What’s the strangest comment you’ve received from an audience member?
Recently someone asked me if there were stories that I didn’t tell or things I wouldn’t write about—to which I responded, “Yes.” But then she looked at me as if I was then going to tell her these things. I did not. I also had someone ask me once why writers “write about depressing things,” and the only response I had was, “because it’s more interesting than happiness?”

What’s your crowd-pleaser, and why does it work?
If I have the time, I like to try and get a couple of laughs from the audience as a sort of “buy in” for what I’m reading and because it tends to relax me; so I’ll often start with a lighter, more humorous essay before hitting them with the more emotional material. Lately I’ve started reading other people’s work as a kind of ice breaker.
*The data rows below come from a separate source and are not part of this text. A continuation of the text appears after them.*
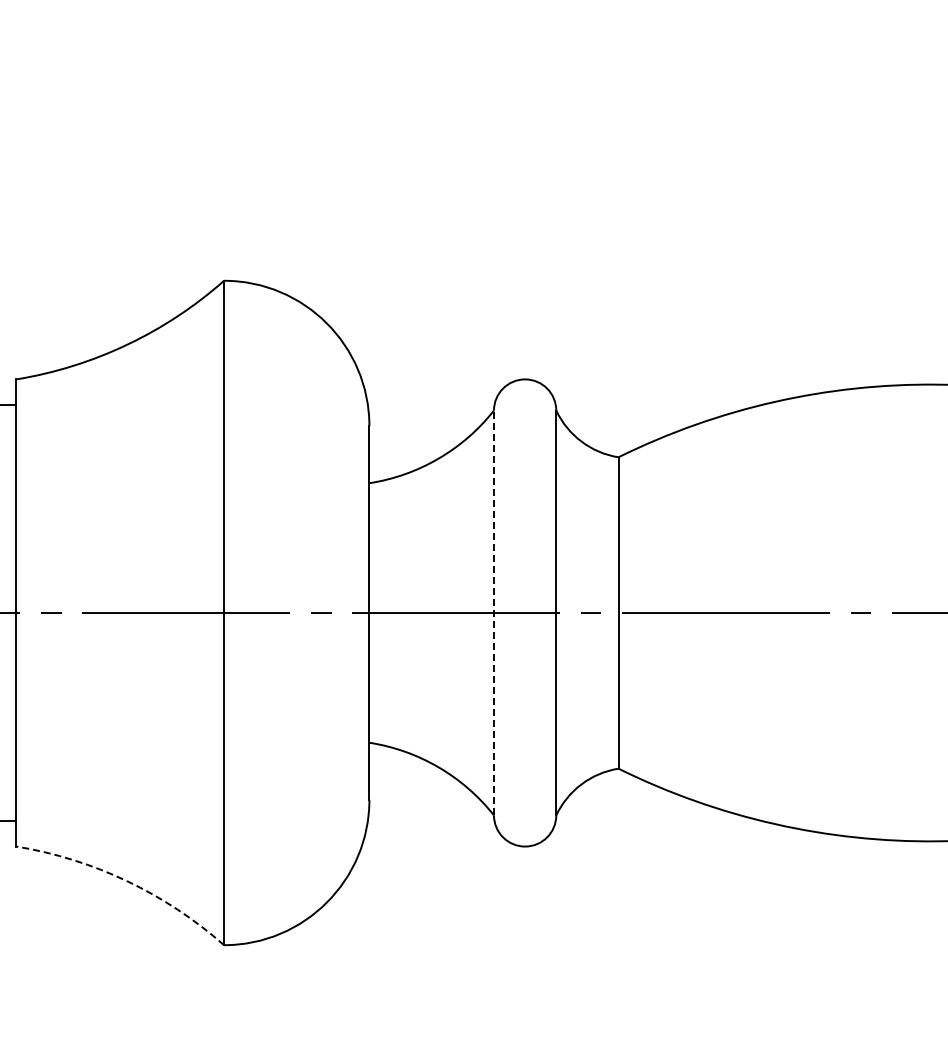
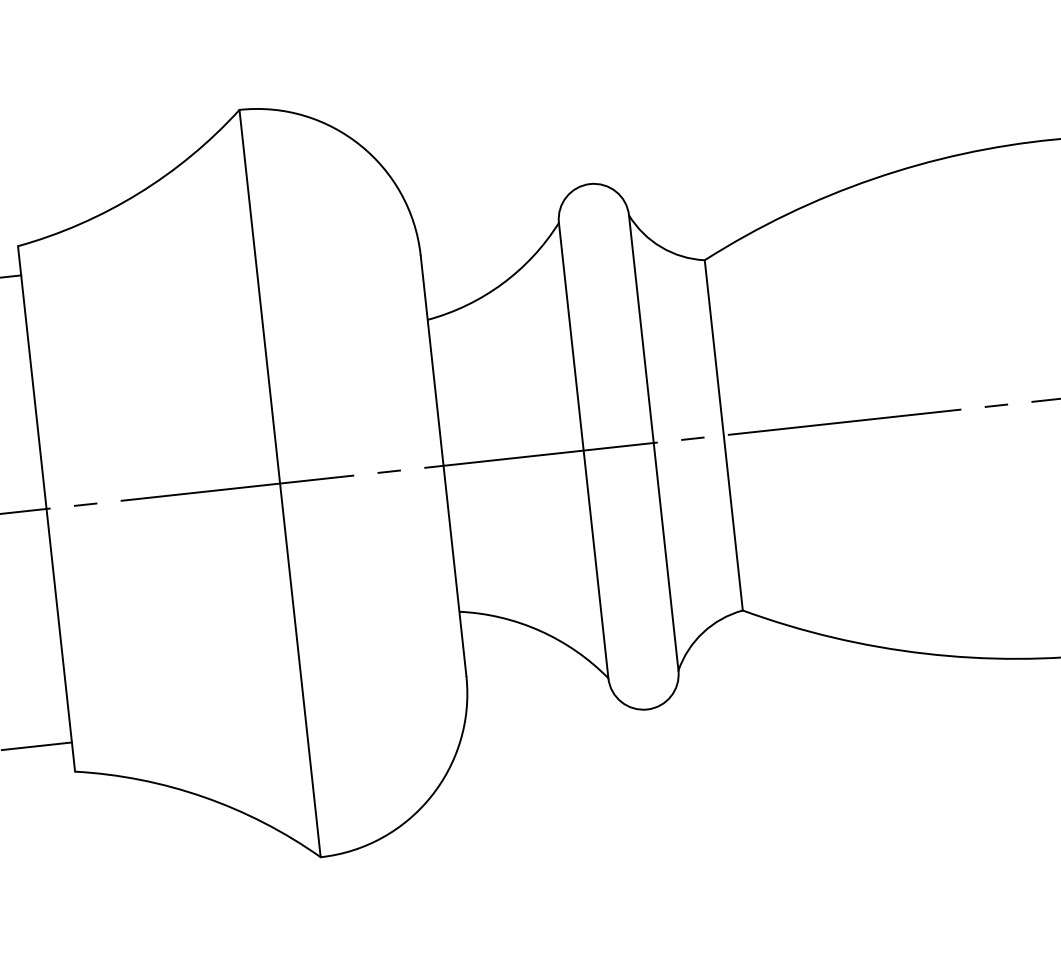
line: (493, 612) -> (583, 450), dashed -> solid
arc: (127, 881) -> (204, 797), dashed -> solid

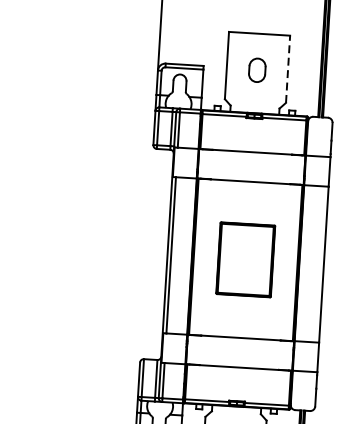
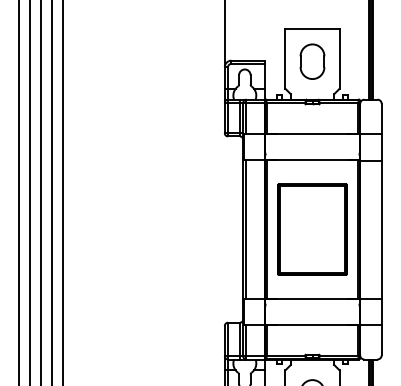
line: (287, 69) -> (339, 59), dashed -> solid
part: (257, 70) -> (312, 61), size x1.67
part: (245, 259) -> (312, 229), size x1.43

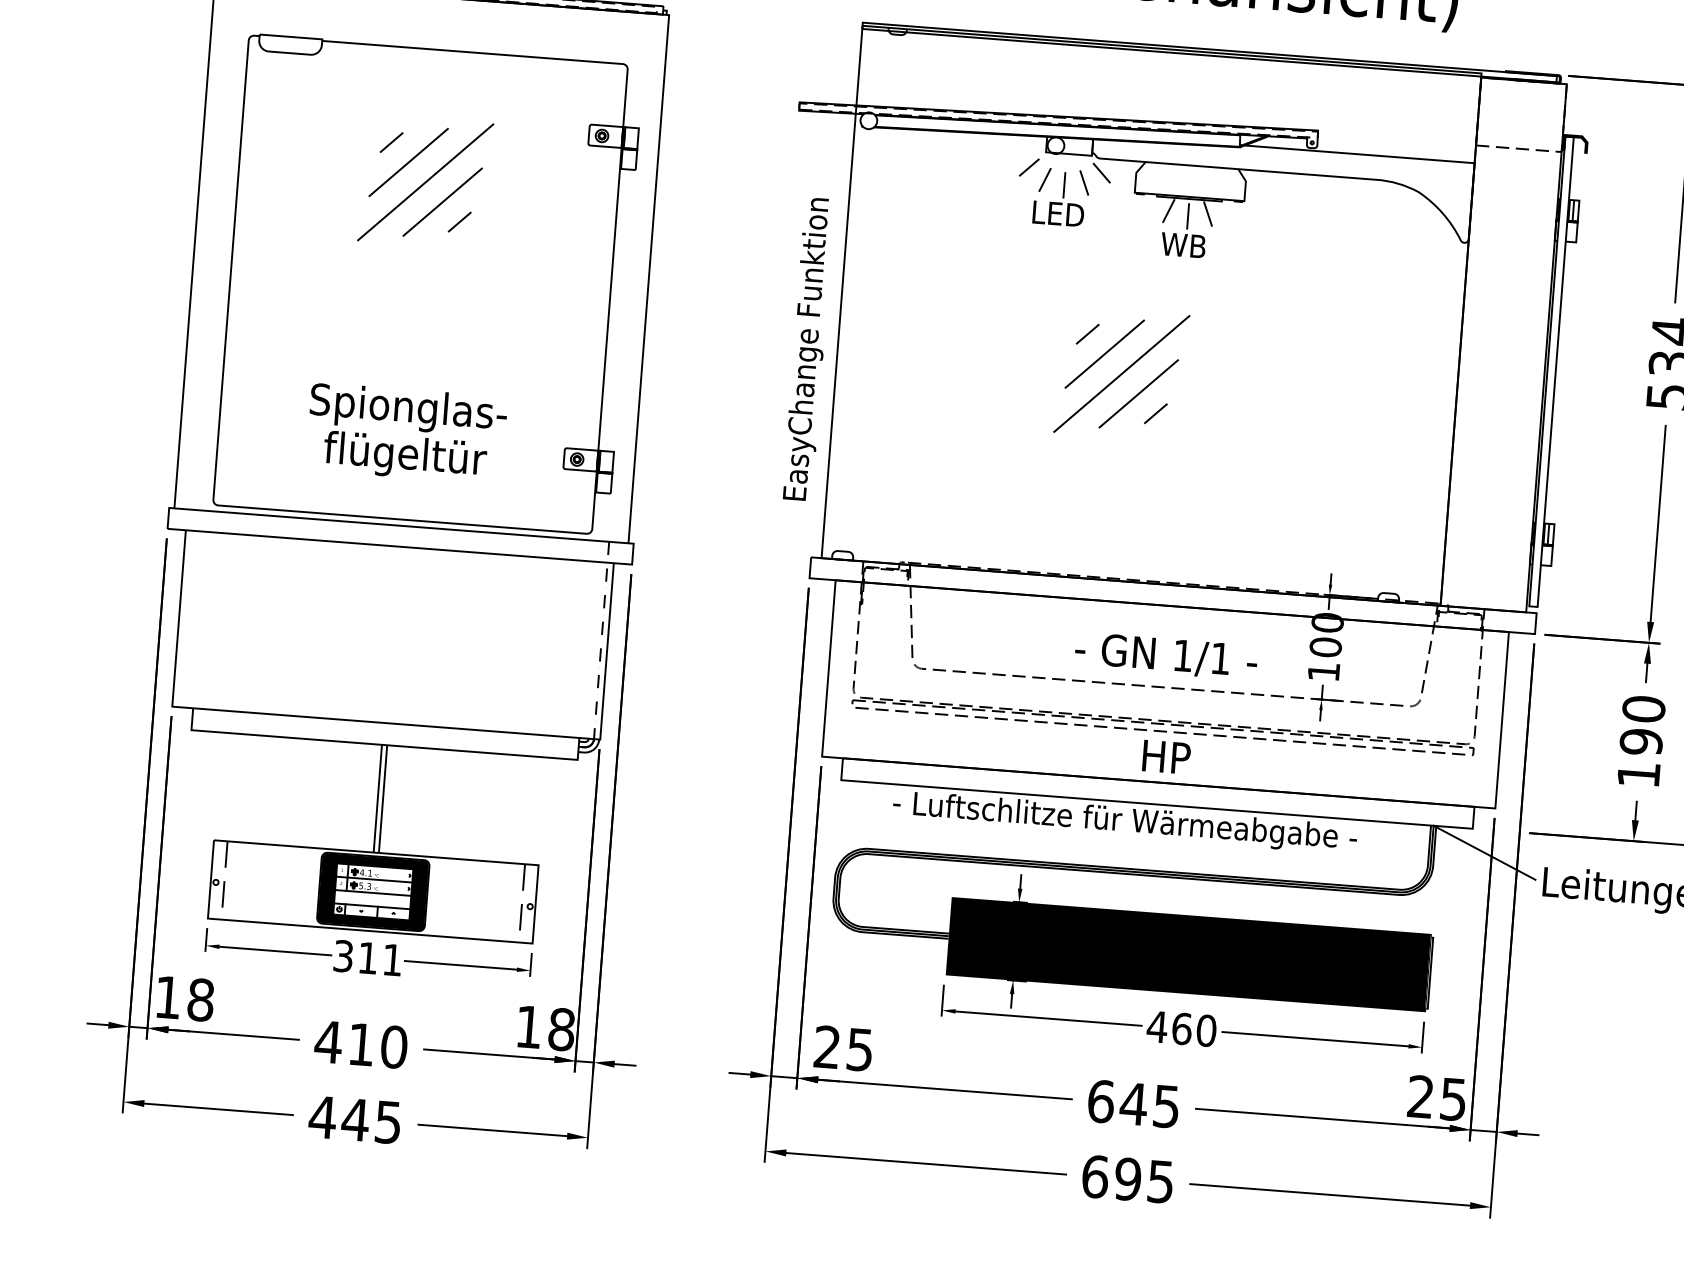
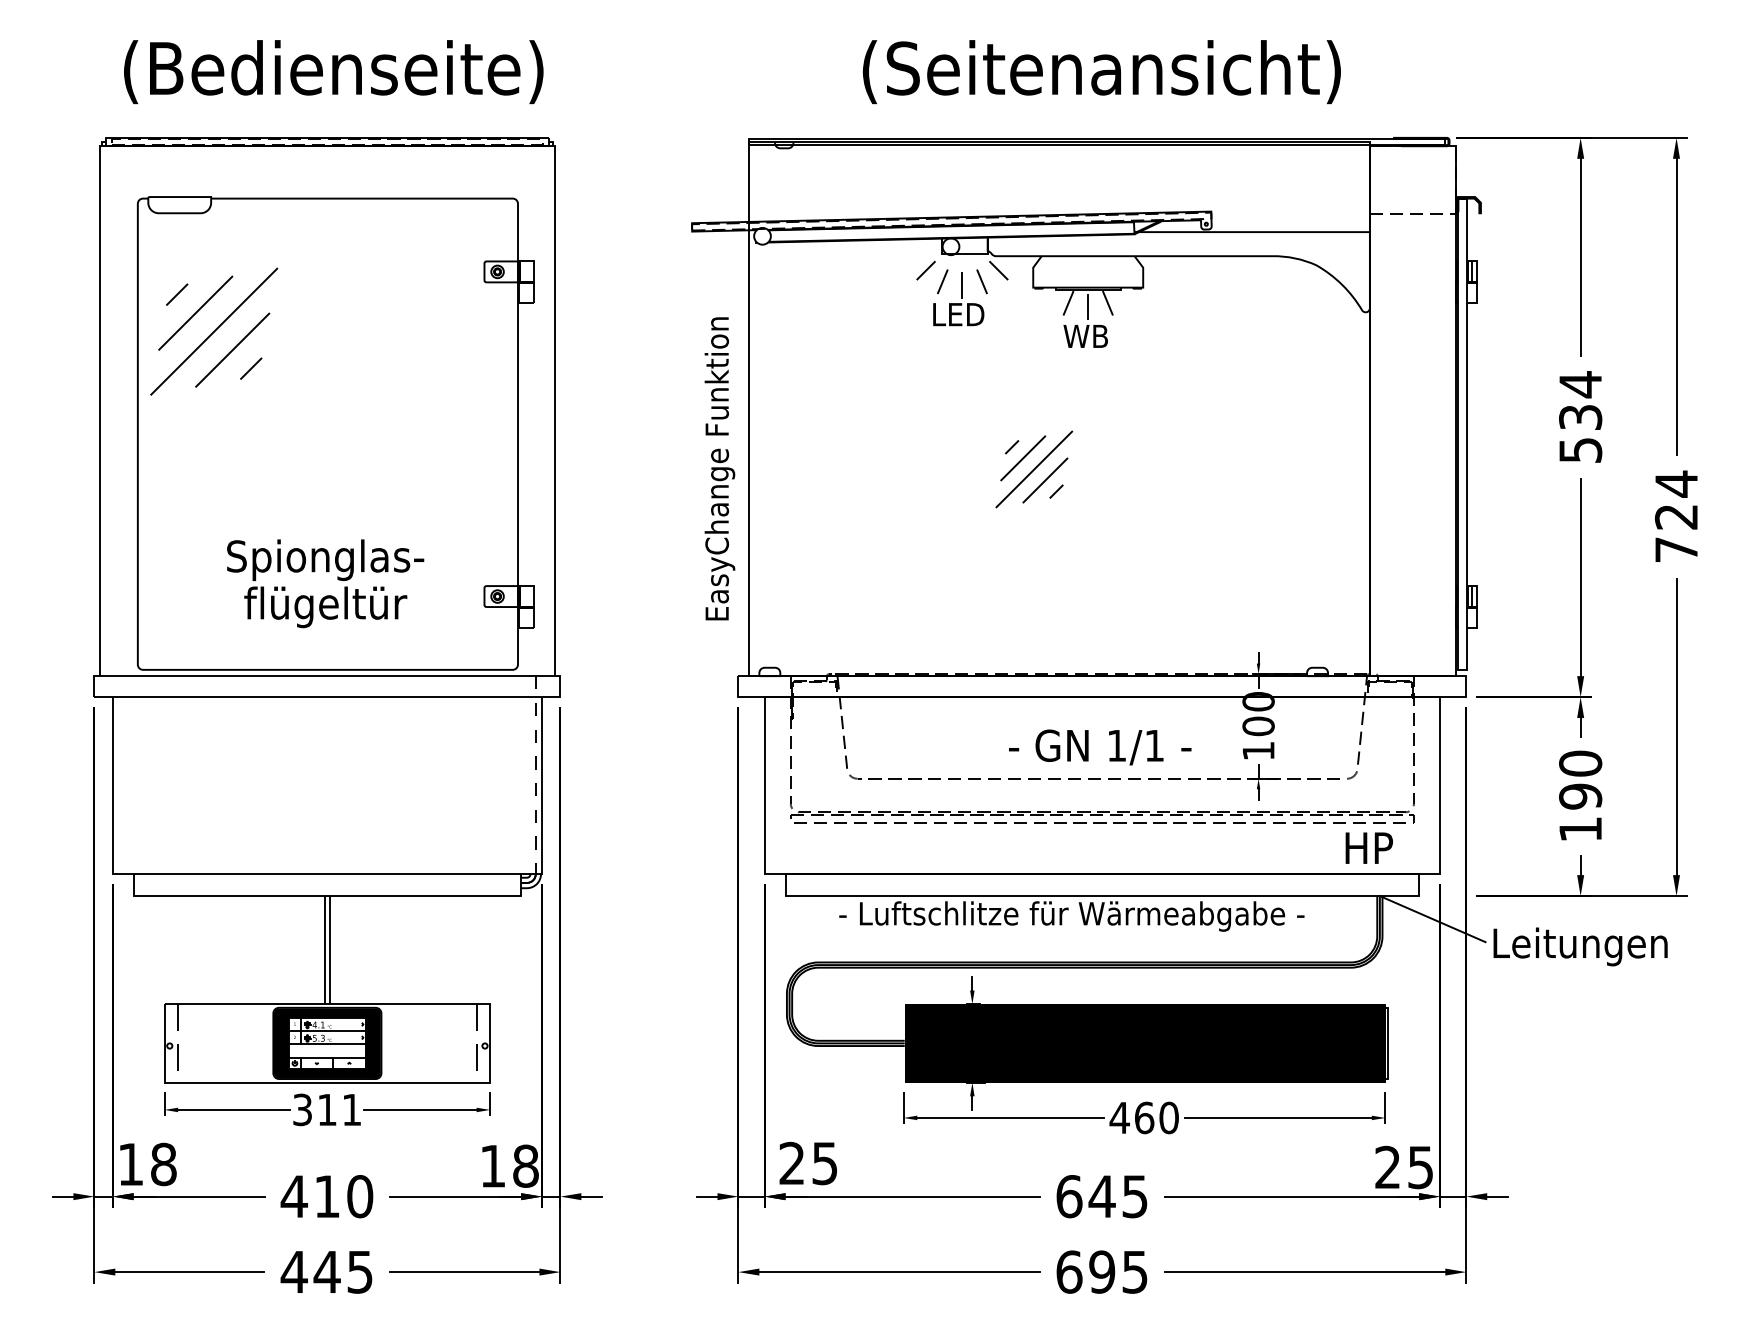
part: (426, 182) -> (214, 331), moved
part: (1122, 374) -> (1034, 469), size x0.6
text: (1165, 756) -> (1368, 847), moved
What’s the craziest (or funniest or most moving or most memorable) thing that’s happened at an event you’ve been part of?
During a reading at Fresno State once, the power went out in the building and the only light in the room was from the emergency exit signs. Fortunately my colleague had a headlamp flashlight, so I gave the entire reading in the dark, using the headlamp. That was fun.

How does giving a reading inform your writing and vice versa?
Reading my work aloud is very important, as it is the only way to really hear the essay or the book the way I want it to sound in a reader’s head. I always catch mistakes or make revisions after reading a piece out loud; it’s become part of my writing and revision process.

What you probably spent your R/W grant check on:
Groceries and beer.

Photo: Steven Church   Credit: Jocelyn Mettler

Major support for Readings & Workshops in California is provided by the James Irvine Foundation. Additional support comes from the Friends of Poets & Writers.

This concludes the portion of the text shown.